Writing Linux programs in raw binary

Nytro · March 13, 2009

cat > a.out

by G-Brain

C

Let's begin with Linux system calls. A system call is a request made

by a program to the operating system for performing certain

tasks. System calls provide the interface between a process and the

operating system.

A good example of a Linux system call is _exit:

void _exit(int status)

The function _exit() terminates the calling process "immediately". Any

open file descriptors belonging to the process are closed; any

children of the process are inherited by process 1, init, and the

process's parent is sent a SIGCHLD signal.

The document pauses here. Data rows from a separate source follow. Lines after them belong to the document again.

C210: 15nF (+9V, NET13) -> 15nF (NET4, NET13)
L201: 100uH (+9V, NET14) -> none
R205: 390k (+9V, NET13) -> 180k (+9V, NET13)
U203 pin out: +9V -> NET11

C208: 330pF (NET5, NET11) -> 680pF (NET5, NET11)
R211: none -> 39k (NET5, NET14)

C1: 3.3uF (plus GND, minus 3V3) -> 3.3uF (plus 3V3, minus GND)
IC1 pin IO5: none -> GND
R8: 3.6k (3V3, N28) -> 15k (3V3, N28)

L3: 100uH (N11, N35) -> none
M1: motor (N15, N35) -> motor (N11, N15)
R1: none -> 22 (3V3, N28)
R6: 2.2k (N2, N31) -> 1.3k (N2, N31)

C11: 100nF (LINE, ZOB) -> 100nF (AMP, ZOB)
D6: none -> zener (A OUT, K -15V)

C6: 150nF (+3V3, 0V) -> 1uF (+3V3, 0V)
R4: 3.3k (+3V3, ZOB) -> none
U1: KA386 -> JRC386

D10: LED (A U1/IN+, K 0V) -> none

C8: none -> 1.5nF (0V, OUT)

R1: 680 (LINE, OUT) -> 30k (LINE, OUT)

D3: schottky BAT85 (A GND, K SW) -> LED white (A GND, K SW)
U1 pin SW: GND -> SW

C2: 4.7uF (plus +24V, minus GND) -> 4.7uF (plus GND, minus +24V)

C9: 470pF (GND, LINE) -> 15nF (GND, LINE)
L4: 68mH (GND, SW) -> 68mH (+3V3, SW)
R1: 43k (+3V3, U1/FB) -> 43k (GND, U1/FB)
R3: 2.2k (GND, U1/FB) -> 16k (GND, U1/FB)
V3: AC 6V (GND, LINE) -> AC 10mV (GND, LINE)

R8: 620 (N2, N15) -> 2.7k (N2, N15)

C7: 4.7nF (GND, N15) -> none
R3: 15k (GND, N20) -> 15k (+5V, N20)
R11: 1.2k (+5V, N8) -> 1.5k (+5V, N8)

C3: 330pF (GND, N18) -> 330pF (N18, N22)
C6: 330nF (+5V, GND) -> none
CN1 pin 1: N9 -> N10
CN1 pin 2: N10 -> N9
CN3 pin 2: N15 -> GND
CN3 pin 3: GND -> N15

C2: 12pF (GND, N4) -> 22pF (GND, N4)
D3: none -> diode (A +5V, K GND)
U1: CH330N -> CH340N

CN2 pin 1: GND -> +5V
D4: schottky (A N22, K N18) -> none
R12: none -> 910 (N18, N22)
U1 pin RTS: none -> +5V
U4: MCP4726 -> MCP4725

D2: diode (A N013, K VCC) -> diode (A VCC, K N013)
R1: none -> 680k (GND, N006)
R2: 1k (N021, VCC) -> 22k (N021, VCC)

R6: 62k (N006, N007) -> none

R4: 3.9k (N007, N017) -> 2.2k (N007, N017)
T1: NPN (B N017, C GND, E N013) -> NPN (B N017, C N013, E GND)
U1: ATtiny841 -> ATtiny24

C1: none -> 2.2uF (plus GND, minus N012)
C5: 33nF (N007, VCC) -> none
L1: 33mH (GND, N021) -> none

The value of status is returned to the parent process as the process's

exit status.

In a C program, you could use _exit like this:

_exit(0)

Ending the program with a status of 0, indicating success.

Another example of a system call is write:

ssize_t write(int fd, const void *buf, size_t count)

write() writes up to count bytes from the buffer pointed buf to the

file referred to by the file descriptor fd.

On success, the number of bytes written is returned (zero indicates

nothing was written). On error, -1 is returned, and errno is set

appropriately.

Here's how you'd use write() from a C program:

write(1,"Test\n",5)

There are 3 standard POSIX file descriptors (Linux complies to this

part of the POSIX standard):

0 = Standard Input (stdin)

1 = Standard Output (stdout)

2 = Standard Error (stderr)

So what the above line of code would do, is write "Test\n" up to the

5th byte to file descriptor 1, standard output.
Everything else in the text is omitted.